O Chico Anysio
de todos nós
Hoje eu ganhei
um buraco no peito: um vão nostálgico por causa de um artista que tomou seu
último voo. Falo da partida de Chico Anysio, um brasileiro que – ao longo de
décadas – assentou lugar em nossa casa e em nossos corações.
Apesar dos
muitos anos que se passaram, ao receber a notícia da morte do grande gênio, não
foi difícil fazer uma retrospectiva mental a meus tempos de infância e
adolescência, indo encontrar Chico vivíssimo na sala, nos quartos e na varanda
da minha casa de criança. Corri pela grande casa, repleta de televisores por
todos os cantos (a casa de meus pais é muito ampla, e, por isso, eles sempre
mantiveram diversos aparelhos de TV espalhados pela sua extensão). E foi assim
que encontrei Popó na sala, Pantaleão na varanda, Salomé no quarto de hóspedes
e Bozó no meu quarto. Lá fora, bem além do quintal, estava Bento Carneiro,
ensaiando seu voo eterno por aquelas paragens!... Esfreguei os olhos para
acordar de meu transe, mas em vez de me afastar daquelas imagens alegres do
passado, visualizei ainda um desfile de figuras tão familiares quanto
simpáticas: Tavares, Coalhada, Azambuja, Painho, Véio Zuza, Alberto Roberto,
Santelmo, Apolo, Haroldo, Nazareno, Jovem, Justo Veríssimo, Profeta e Professor
Raimundo... Todos entrelaçados num filete translúcido de infinito, como se numa
bolha de cristal-goma permanente, espraiando-se pelos ares úmidos da minha
lembrança!...
Hoje muito se
fala em TV fechada, mas eu sou do tempo e da teoria de uma TV – antes já
interativa, em sua mediação – fazendo história no Brasil das últimas gerações,
atribuindo-lhe identidade sociocultural e marcas de época. Nas décadas de 70 e
80, não teve infância quem não assistiu ao Sítio do Picapau Amarelo e não viu
Chico City às quintas feiras!... Eu – aficionada de carteirinha – estava lá,
firme e forte diante da telinha, inseparavelmente atrelada aos fenômenos,
modismos e sucessos de ocasião! E Chico Anysio vivificou tudo isso: passou
mensagens, representou o público, direcionou sátiras e fez rir e refletir o
povo, reflexo maior de seus desafios de humorista politicamente engajado.
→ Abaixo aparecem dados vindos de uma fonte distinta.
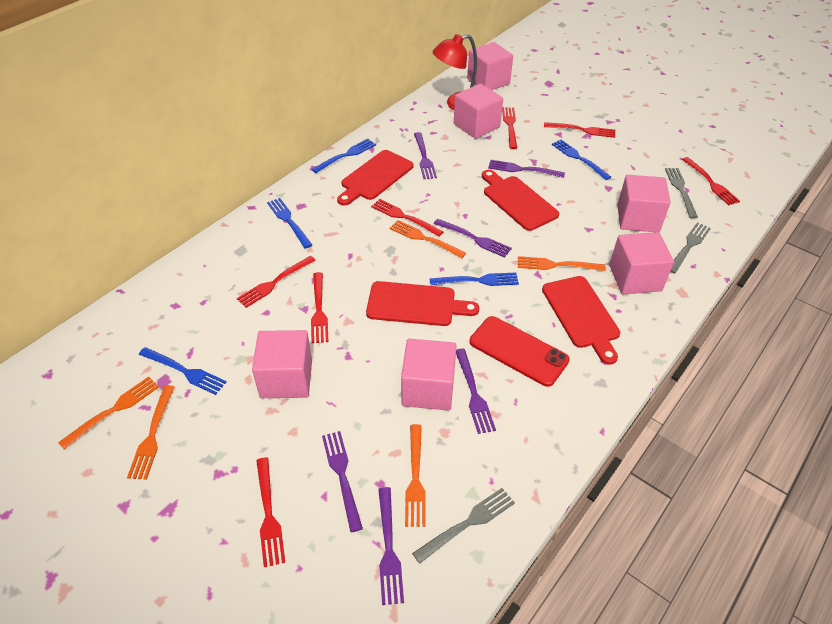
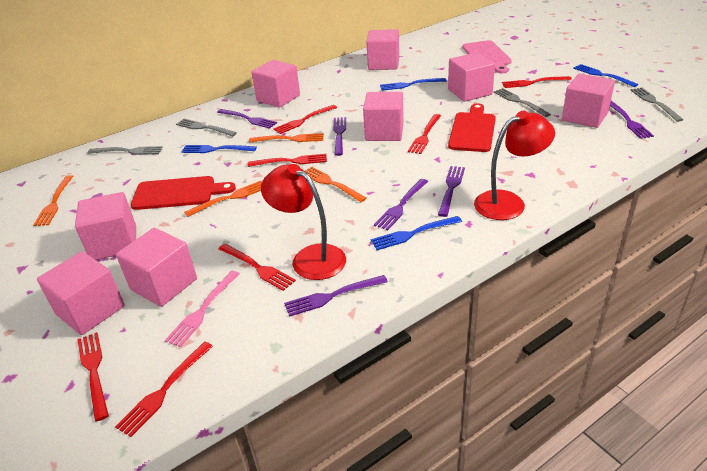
blue fork: 5 -> 4
grey fork: 3 -> 4
orange fork: 5 -> 4
pink cube: 6 -> 8
pink cutting board: 0 -> 1
pink fork: 0 -> 1
red cutting board: 4 -> 2
red lamp: 1 -> 2
red phone: 1 -> 0

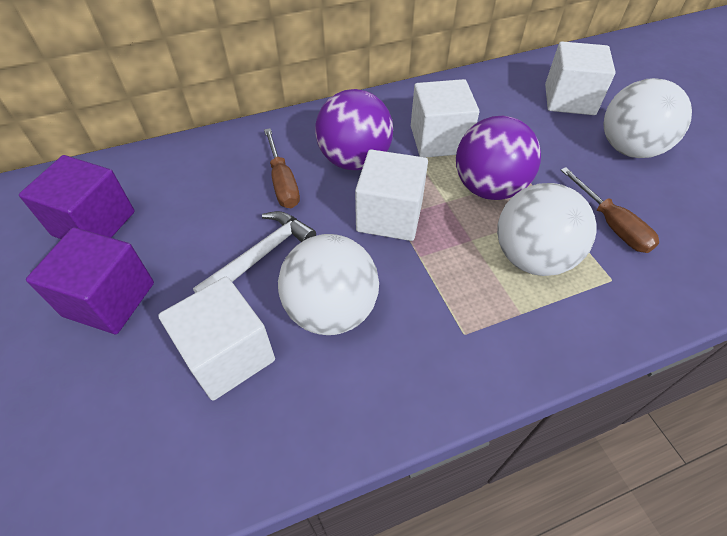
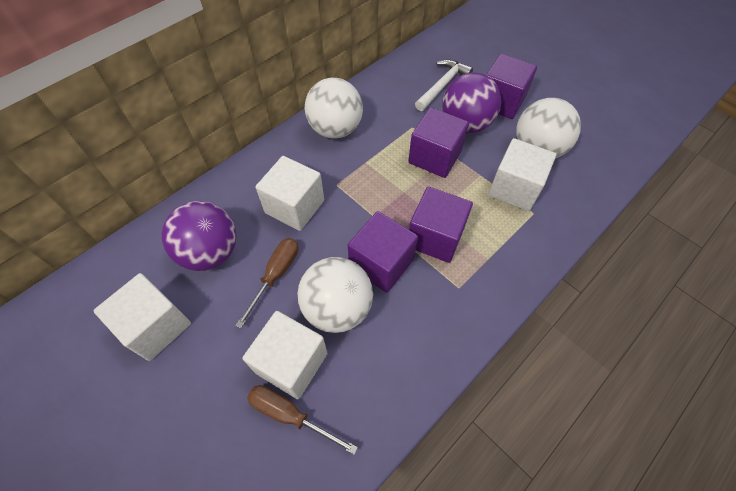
purple cube: 2 -> 4

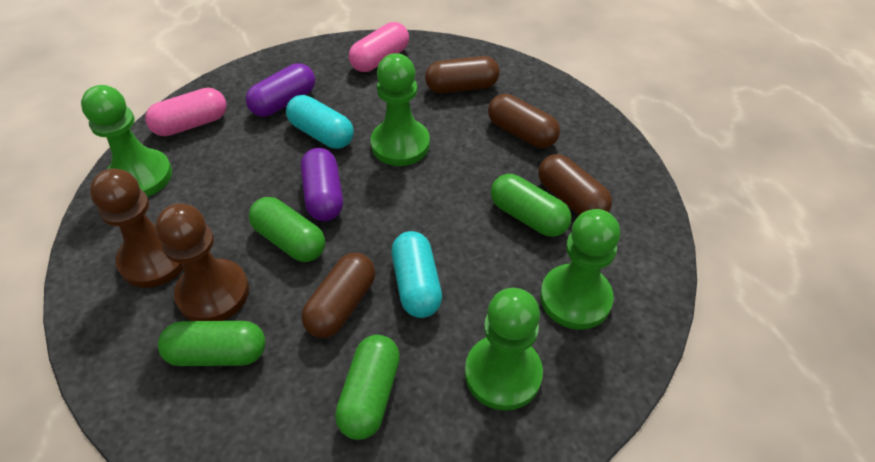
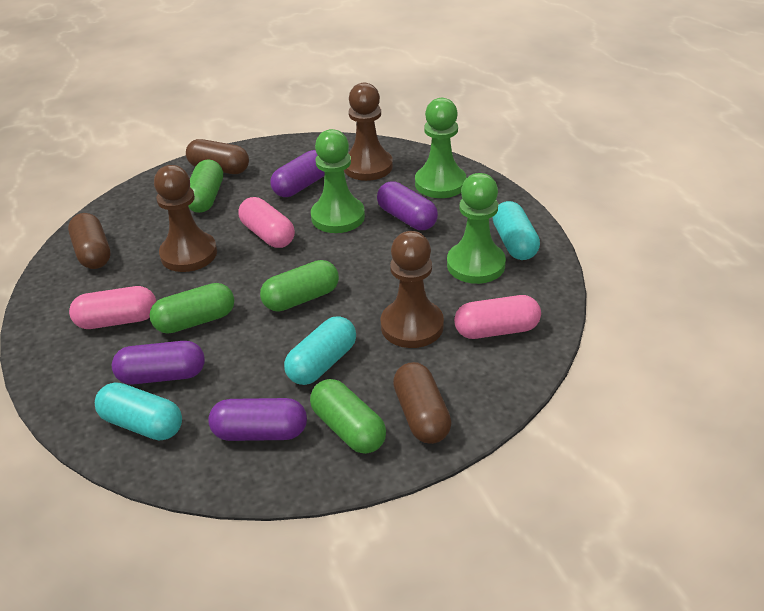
brown capsule: 4 -> 3
brown pawn: 2 -> 3
green pawn: 4 -> 3
pink capsule: 2 -> 3
purple capsule: 2 -> 4
turquoise capsule: 2 -> 3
Com a
Salomé, por exemplo, questionava os atos do presidente João Baptista de
Oliveira Figueiredo. Assim era que seu humor tinha o poder de fazer pensar, de
ajudar o telespectador a buscar reflexões importantes... Ora, a Salomé de Chico
Anysio nem mesmo tinha este nome por acaso: representava – como nas escrituras
– alguém que poderia “pedir a cabeça” de João Baptista (o Presidente),
ilustrando com sutileza o poder que o povo poderia ter sobre seu governante-mor,
inquirindo-o e condenando-o por possíveis desmandos. Era o humor inteligente e
participativo na televisão, dando o tom de uma sátira bem engendrada e que, com
leveza, denunciava problemas sociopolíticos. Desse modo, Chico não apenas
entretinha o telespectador, mas o fazia pensar. Tanto que tamanha identificação
com a população gerou, já naquela época, uma ação interativa entre público e
TV: as pessoas enviavam à produção do programa, constantemente, recados e
pedidos ao Presidente via Salomé, que os repassava ao destinatário ilustre em
voz nacional.
O grande criador
e humorista, na minha opinião, foi também um dos cérebros que – num importante
papel mediador exercido junto à difusão da TV – contribuiu para o processo
conhecido como quality television,
que representa a possibilidade de programação televisiva com qualidade. A
propósito, frequentemente refuto discursos academicistas nesse sentido,
lembrando a meu interlocutor que a televisão brasileira, nas últimas décadas, concentrou
um repertório suficientemente expressivo de obras criativas para que constitua
fenomenologia digna de análise. De aprofundada análise, enfatizo. Na TV Globo,
nos programas de Chico Anysio, por exemplo, vimos isso: um entretenimento
saudável e com raízes em cultura e informação participativa. Aqui se ilustrem descontraídos
jogos de raciocínio, conteúdos de sátiras habilíssimas, a intertextualidade com
clássicos e também o teor da “Escolinha do Professor Raimundo”, com falas e
personagens voltados a conhecimentos das mais diversas áreas do saber, ou seja,
um quadro/programa com referências importantes para o público, entre alusões a
ícones da história, das artes e das ciências.
Em tais quadros
e personagens, TV Globo e Chico Anysio mostravam que é possível alcançar o povo
com conteúdos bons, leves e que nada têm a ver com o popularesco. Nessa linha,
muito se viu em
Chico Anysio Especial , Chico Anysio Show, Chico City, Chico
em Quadrinhos, Chico cronista no Fantástico, Chico Total, Chico no voo rasante
de Bento Carneiro, Chico na novela das 9, Chico trazendo Salomé ao Zorra Total...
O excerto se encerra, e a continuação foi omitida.